If behavior is controlled from the top level(as is suggested by the cases where the main loop grows to 10's of thousands of lines) your behavior branching also appears there. The data is still driving everything, but if the data model is inherently complex it bubbles up to the surface. And you can use sum types(whether provided by the language or in less structured "match a magic constant" type deals) to check your coverage. During prototyping, you can lean on dynamic types instead and get a similar outcome with more fluidity in model changes and lower debuggability.
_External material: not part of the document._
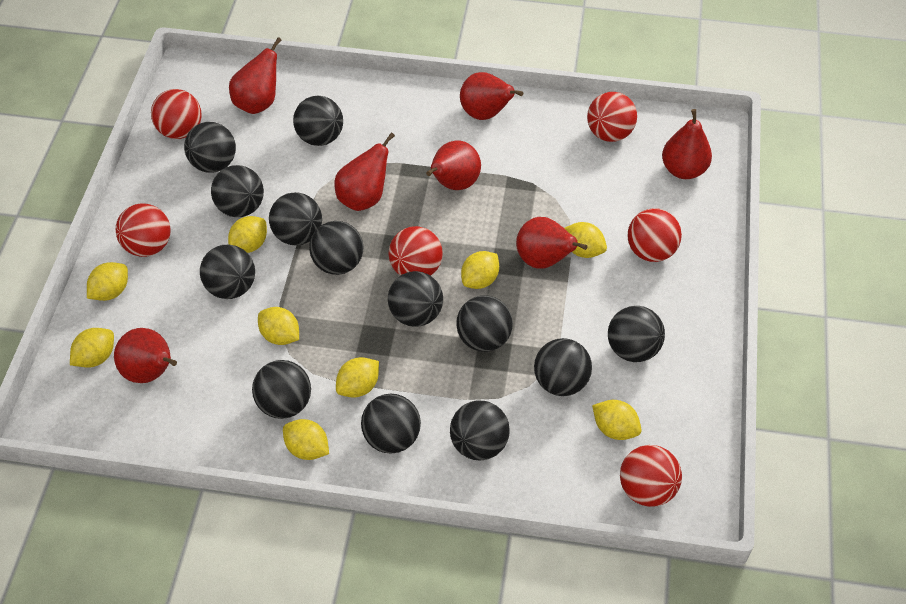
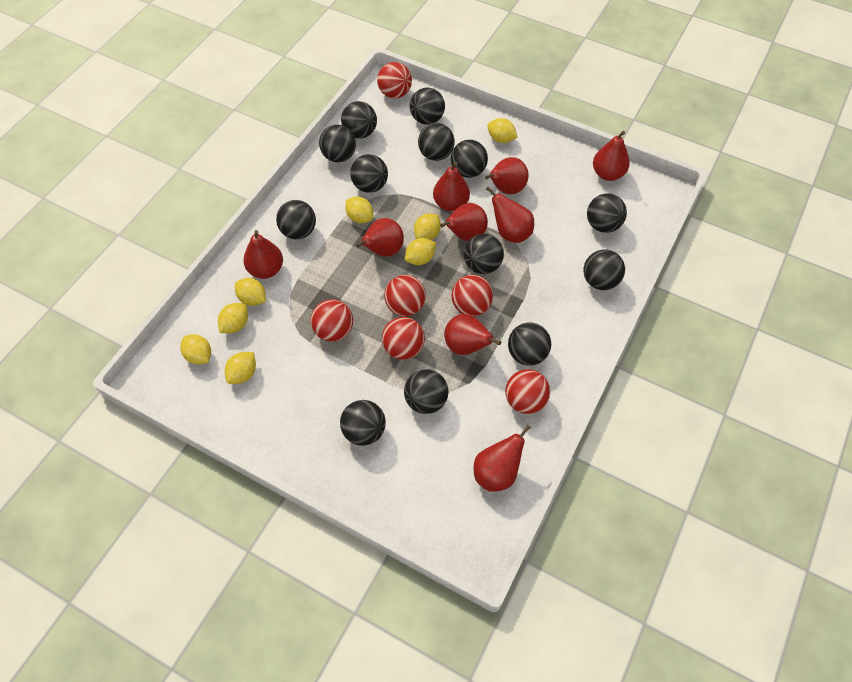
red pear: 7 -> 9
yellow lemon: 9 -> 8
That feels instinctually wrong if you're dosed up on polymorphism and expect a kind of "ultimate abstraction" where any of the enemy types could be totally different and you just write to an interface, but - the thing you want, and that is the practical situation in most gameplay logic, is not "wholly bespoke behavior per type of enemy, hide everything behind a facade and either duplicate code or use a complex indirection to reuse it where it's the same" but "98% of the behavior is on the same code path and reads top to bottom, except for the one or two important pieces of business logic that isn't". The latter is both more compact in total SLOC and by being surgically precise, gives more visibility into what the code does at the moment you try to debug or extend it - which is what we're really aiming for.

And if you have really complex behaviors, you do end up with Turing-complete script logic embedded in the data, just naturally growing out of data model extension to cover FSM logic. That indicates that you are never really "giving up power" at any point in this process - you're just gradually moving things up the abstraction chain in a controlled fashion, until your main loop is really an interpreter that deals with "opcodes" and "commands" more than it does any particular algorithm or data layout.

And then when you get there, you can go, "well, now that I have a virtual machine, let's optimize around that..." and then you start writing some tech to lower the overhead of the interpreter...and it just goes from there. You never have to jump off that train, but you can usually ship something well before you get it even to the Turing-complete level of programmability, too.